Bob applies synthetic, spectroscopic, analytic, and kinetics measurements and reactor engineering to devise microkinetic models of the networks of elementary steps to represent the rates of heterogeneously catalyzed reactions. The microkinetic approach encourages the development of structure/activity relationships, helps focus experimental work, and facilitates archiving and re-using kinetic motifs across varied sets of applications and reaction conditions.

Currently, his kinetic modeling efforts and experimental activities focus on reactions in condensed media, where bulk and local polarizability can alter the energetics of charged and polar intermediates, compared with their stabilities in reaction media that have low dielectric constants. The immediate applications are the upgrading reactions of the oxygen-containing intermediates produced by thermochemical processing of biomass into fuel precursors and the electrochemical and photochemical transformations of organic molecules into active pharmaceutical ingredients.

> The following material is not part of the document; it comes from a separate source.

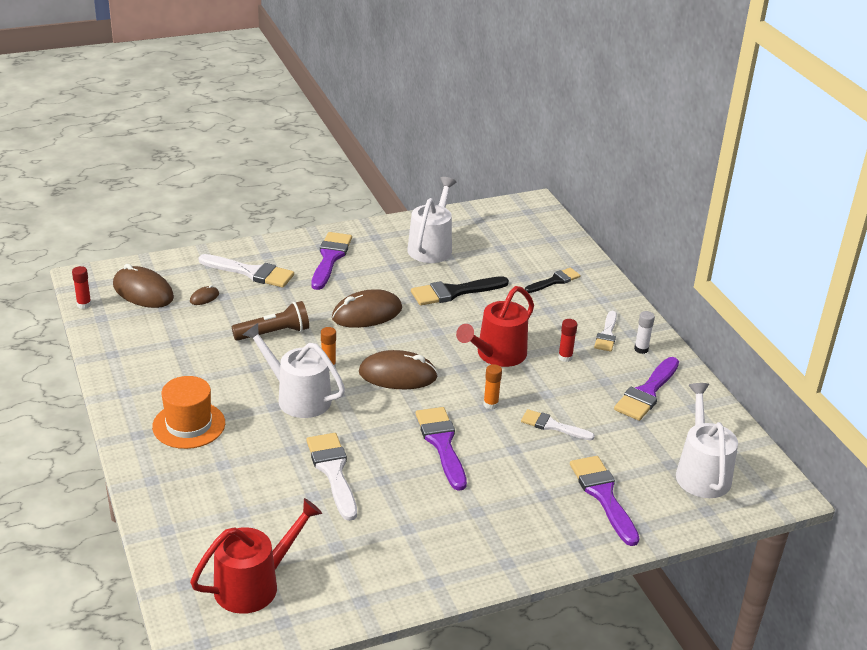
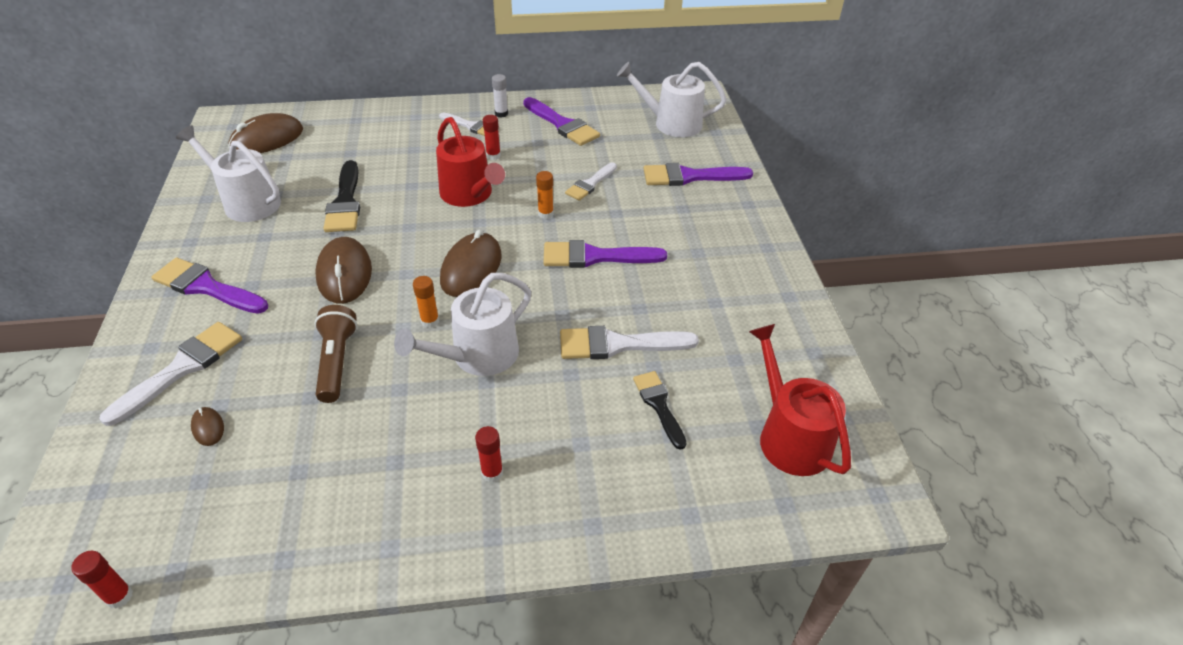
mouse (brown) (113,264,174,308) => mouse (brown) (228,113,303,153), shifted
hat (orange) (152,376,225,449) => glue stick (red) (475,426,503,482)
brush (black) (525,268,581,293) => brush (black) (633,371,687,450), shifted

He has proposed to use solvatochromism of luminescent surface-supported chromophores to probe the cybotactic region at the interface of complex reaction media with the surfaces of supported metal catalysts. In recent work, he found catalysts that exhibit strong solvatochromic shifts and parallel, strong changes in the activation of hydrogen. He inferred from the data that the catalyzed transfer of hydrogen involves heterolytic bond breaking and formation. He has used models of the cybotactic region to motivate the definition of a new type of support effect: The “Mr. Rogers Support Effect” refers to catalyzed systems in which the support differentially attracts substrates to the neighborhood of the catalytic site.